I have a table with 20 dimensions (columns), up to 12.000.000 rows and
no indexes. The 20 columns contain things like date, department,
store, article, etc. The last column contains a count. The use of the
data by the user is such the indexes don't work because it is not
known in advance which columns the user will include in the WHERE
clause.
Queries over this table are slow - as expected - so I want to build an
alternative table with 1 dimension less, and the count aggregated.
Something like:
CREATE TABLE alt AS
SELECT a, b, c, d, e, f, g, h, i, j, k, l, sum(total)
FROM orig
GROUP BY a, b, c, d, e, f, g, h, i, j, k, l;
Now whenever I would normally access the 'orig' table and I can use
the 'alt' table instead, provided that the left-out column does not
appear anywhere in a WHERE clause. Because the 'alt' table has 50%
less rows than the 'orig' table, this gives me a 50% performance gain.
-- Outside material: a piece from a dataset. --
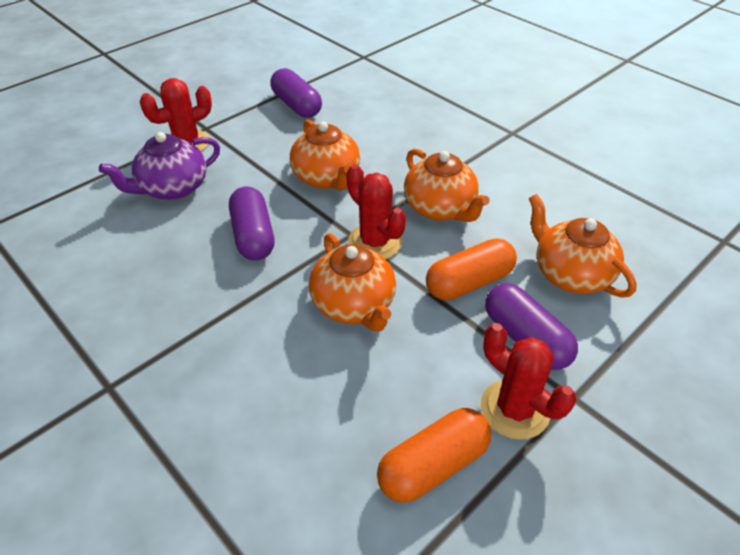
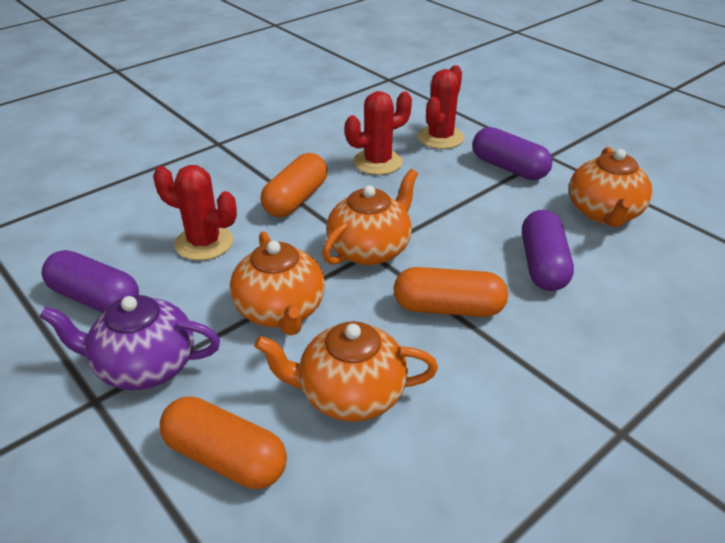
orange capsule: 2 -> 3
The above concept works like a charm in Oracle8, but MySQL chokes on
the above query when the number of rows in the 'orig' table exceeds
100.000 or so. I have increased MySQL's key buffer, sort buffer and
temporary table size to 200M each, but still I am left with a 10
minute query to reduce 2.600.000 rows in the 'orig' table to 1.500.000
rows in the 'alt' table.
I haven't tried the 12.000.000 rows case, but eventually this should
run in (far) under a minute.
If all else fails I can read the entire data into memory, perform the
reduction myself (in the application), and write the data back to the
'alt' table. But I'd rather not.
Any help is of course appreciated. |
Clarification of Question by
raymond99-ga
on
03 Apr 2006 08:04 PDT
Alas this is not possible. The 20 (or so) dimensions do not constitute
attributes that can be normalized. Instead these are all independent
dimensions. Imagine, if you wish a list of 12.000.000 persons where
for each person you have the name, date of birth, place of birth,
length, weight, eye color, education, employer, and a dozen other
*independent* relations.
|